Former Hevesi Aide Led $35 Million Fraud Scheme, Cuomo Says

On Monday, New York's attorney general said in court papers that just because "everybody does it" in Albany, doesn't mean corruption is legal.

(June 15, 2010) — New York Attorney General Andrew Cuomo accused an indicted top aide to former state comptroller Alan Hevesi of leading a $35 million fraud scheme at the $129.4 billion New York State Common Retirement Fund, the nation’s third largest public pension fund.

The filing in the New York State Supreme Court in Manhattan was in response to a bid by Henry “Hank” Morris, a once-adviser to former state comptroller Alan Hevesi, to dismiss the March 2009 indictment over alleged corruption at the New York pension fund. Separately, the US Securities and Exchange Commission has charged Morris with securities fraud.

In court papers, Cuomo’s office argued that Morris’ conduct was fraudulent and shouldn’t be excused because of a perception that “everybody does it,” the Wall Street Journal reported. Morris has fought back, saying the case should be dismissed because the “long-standing” practice of using political connections to obtain access to public assets is, while possibly unethical, not illegal.

Morris has been accused of using his ties to Hevesi, who ran the state’s massive pension fund, to take kickbacks and other payments to direct billions of dollars in pension fund investments to favored companies in a “pay-to-play” scheme. He was charged last year in a 123-count indictment with charges that included enterprise corruption, securities fraud, grand larceny, bribery and money laundering, according to an indictment.

“The fact that fraud and corruption may be rampant does not cloak wrongdoers with impunity,” Special Deputy Attorney General Ellen Nachtigall Biben said in the filing Monday. Cuomo said Morris “used lies, deceit and self-dealing” to further his scheme, obtaining “more than $19 million in placement and management fees. The aggregate amount that defendant and members of his criminal enterprise received as a result of their fraudulent conduct exceeded $35 million.”

The former chief investment officer in the comptroller’s office, David Loglisci, was also charged in the case and pleaded guilty in March to a securities fraud charge.

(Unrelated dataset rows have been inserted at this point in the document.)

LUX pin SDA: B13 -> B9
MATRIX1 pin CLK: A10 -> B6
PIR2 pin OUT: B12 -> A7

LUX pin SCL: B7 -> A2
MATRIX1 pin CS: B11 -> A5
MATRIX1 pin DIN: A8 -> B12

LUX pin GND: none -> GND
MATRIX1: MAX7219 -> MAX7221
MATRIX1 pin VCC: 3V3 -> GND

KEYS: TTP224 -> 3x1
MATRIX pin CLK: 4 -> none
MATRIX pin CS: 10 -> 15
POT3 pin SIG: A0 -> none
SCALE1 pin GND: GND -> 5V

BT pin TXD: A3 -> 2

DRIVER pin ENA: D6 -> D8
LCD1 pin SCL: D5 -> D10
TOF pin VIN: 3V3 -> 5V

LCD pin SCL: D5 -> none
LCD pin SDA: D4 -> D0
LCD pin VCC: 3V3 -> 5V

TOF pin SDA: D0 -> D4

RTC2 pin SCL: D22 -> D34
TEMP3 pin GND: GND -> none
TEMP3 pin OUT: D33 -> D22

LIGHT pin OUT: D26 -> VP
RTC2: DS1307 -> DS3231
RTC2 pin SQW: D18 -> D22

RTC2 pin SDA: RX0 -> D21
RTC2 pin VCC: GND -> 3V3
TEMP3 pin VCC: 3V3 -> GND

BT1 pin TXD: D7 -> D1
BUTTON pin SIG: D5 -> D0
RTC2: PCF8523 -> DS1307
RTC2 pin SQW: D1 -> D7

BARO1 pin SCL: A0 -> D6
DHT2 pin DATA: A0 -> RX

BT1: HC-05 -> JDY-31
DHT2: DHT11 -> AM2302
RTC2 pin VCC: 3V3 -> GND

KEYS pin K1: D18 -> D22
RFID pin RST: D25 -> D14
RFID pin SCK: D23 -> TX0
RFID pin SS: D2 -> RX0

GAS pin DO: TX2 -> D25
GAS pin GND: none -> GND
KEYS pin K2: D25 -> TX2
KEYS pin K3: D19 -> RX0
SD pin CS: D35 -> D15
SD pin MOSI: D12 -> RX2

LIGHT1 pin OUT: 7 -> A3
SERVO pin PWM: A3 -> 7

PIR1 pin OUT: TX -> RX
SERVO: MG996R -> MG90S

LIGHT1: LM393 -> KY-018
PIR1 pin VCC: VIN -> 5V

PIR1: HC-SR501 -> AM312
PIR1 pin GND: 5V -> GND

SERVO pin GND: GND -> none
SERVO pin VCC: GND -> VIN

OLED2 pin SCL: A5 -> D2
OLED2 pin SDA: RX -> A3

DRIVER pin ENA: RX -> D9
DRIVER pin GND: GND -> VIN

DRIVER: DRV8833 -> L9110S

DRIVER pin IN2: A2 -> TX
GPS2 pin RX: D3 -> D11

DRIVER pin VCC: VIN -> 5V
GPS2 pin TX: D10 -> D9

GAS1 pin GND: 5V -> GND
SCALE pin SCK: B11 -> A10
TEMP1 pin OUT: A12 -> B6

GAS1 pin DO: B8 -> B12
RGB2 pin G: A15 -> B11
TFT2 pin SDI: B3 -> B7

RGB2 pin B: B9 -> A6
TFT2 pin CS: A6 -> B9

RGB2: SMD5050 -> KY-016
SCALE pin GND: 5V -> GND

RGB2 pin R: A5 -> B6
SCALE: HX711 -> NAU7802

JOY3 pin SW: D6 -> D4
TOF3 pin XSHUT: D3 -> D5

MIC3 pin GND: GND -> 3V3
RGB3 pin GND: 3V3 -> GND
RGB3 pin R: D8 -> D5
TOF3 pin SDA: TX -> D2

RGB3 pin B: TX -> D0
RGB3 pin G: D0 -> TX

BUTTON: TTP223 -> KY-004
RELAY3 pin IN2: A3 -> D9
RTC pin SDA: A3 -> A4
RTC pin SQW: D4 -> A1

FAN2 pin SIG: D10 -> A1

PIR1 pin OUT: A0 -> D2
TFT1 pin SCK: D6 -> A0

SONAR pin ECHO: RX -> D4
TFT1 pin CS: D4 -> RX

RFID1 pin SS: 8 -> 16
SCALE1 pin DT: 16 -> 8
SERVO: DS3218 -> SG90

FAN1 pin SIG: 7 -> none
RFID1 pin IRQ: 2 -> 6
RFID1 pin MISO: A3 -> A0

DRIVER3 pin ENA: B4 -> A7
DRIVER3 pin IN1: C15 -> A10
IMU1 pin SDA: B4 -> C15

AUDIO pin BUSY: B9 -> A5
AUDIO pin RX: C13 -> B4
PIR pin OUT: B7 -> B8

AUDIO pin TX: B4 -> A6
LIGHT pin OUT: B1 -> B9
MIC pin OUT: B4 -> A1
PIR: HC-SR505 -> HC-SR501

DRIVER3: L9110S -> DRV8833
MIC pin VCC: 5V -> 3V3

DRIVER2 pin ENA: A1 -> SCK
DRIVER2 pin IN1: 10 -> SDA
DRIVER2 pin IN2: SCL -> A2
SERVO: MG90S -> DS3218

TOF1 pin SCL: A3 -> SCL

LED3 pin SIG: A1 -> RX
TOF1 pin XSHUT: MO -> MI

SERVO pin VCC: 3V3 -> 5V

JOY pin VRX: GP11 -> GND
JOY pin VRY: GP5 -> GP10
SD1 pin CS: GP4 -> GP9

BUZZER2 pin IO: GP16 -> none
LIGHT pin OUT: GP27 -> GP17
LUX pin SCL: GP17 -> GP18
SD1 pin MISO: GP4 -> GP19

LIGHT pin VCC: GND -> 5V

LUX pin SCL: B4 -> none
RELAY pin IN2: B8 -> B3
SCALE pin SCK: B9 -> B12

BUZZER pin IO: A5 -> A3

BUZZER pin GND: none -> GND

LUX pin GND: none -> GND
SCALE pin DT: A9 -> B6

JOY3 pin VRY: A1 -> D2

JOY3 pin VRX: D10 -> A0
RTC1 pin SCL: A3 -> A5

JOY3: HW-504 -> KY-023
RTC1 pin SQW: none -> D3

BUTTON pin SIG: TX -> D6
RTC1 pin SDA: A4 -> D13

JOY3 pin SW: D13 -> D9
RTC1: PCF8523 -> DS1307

The attorney general’s office additionally argued that Morris, in addition to working as a middleman by using his political influence, secretly worked from the inside, concealing his involvement from most people in the comptroller’s office. He set up sham corporations and didn’t appear at meetings with potential investors in an effort to cover-up the activity, the AP reported.

Private equity firms the Quadrangle Group and the Carlyle Group are among the at least 15 firms that have entered settlements in the probe, Reuters reported, resulting in adoptions of a code of conduct to curb the use of placement agents for pension fund investments.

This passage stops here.